Spring on your plate: Desert or Breakfast with mango, coconut yogurt, and buckwheat flakes

The beginning of Spring is like a new beginning, body and mind now need lighter and more vitamin-rich food to let the severity oft he winter behind us.

A desert or breakfast with mango, coconut yogurt and buckwheat flakes is the absolut moment of pleasure. The nutty taste makes it delicious. This combination is extravagant and puts you in a good mood.

The mango is the sunny pendant and fits finely to the buckwheat flakes. Have you just noniced that some ingredients are well for the body and the mental balance?

Ingredients for 2 glasses

80         grams buckwheat flakes

200       ml almonds milk

80 -100 ml fresh water

1           pinch of salt

250       grams coconut yogurt

3 – 4     tbsp mango pieces

6           mango pieces

4           tsp mapel sirup

3 – 4     tbsp granola

2           tbsp crushed almonds

Preparation for buckwheat flakes

Warm up 80 grams buckwheat flakes with 200 ml almonds milk and 80 ml fresh water, pinch of salt and 2 tsp maple sirup, shortly. The flakes are fastly soft.

Preparation for coconut yogurt

Mix up 250 grams coconut yogurt with 3 tbsp of mango pieces and 2 tsp of maple sirup (for 2 glasses).

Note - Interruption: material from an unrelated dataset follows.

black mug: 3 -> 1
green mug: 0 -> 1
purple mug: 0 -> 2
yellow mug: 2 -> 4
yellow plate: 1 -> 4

First put buckwheat flakes in the glass, then place 2 tbsp granola and 3 mango wedges in the side of glass and top it with mango coconut yogurt and some crushed almonds. Ready is a fantastic and healthy desert!

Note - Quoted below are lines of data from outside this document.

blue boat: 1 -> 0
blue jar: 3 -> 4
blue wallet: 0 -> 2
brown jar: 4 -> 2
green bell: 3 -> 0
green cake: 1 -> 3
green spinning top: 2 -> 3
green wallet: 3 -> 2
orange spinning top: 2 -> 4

Buckwheat is gluten free, contains much protein and lysine for the bones and protects the cells. Silicia for skin and hair contains many minerals and is rich on vitamin E. The mango has much beta carotin and it´s ingredients protects you free radicals. It has a mild acidity.

Stay healthy and do something for it! Start in the Spring-season with new energy!

Happy World Wellness Weekend in 2020!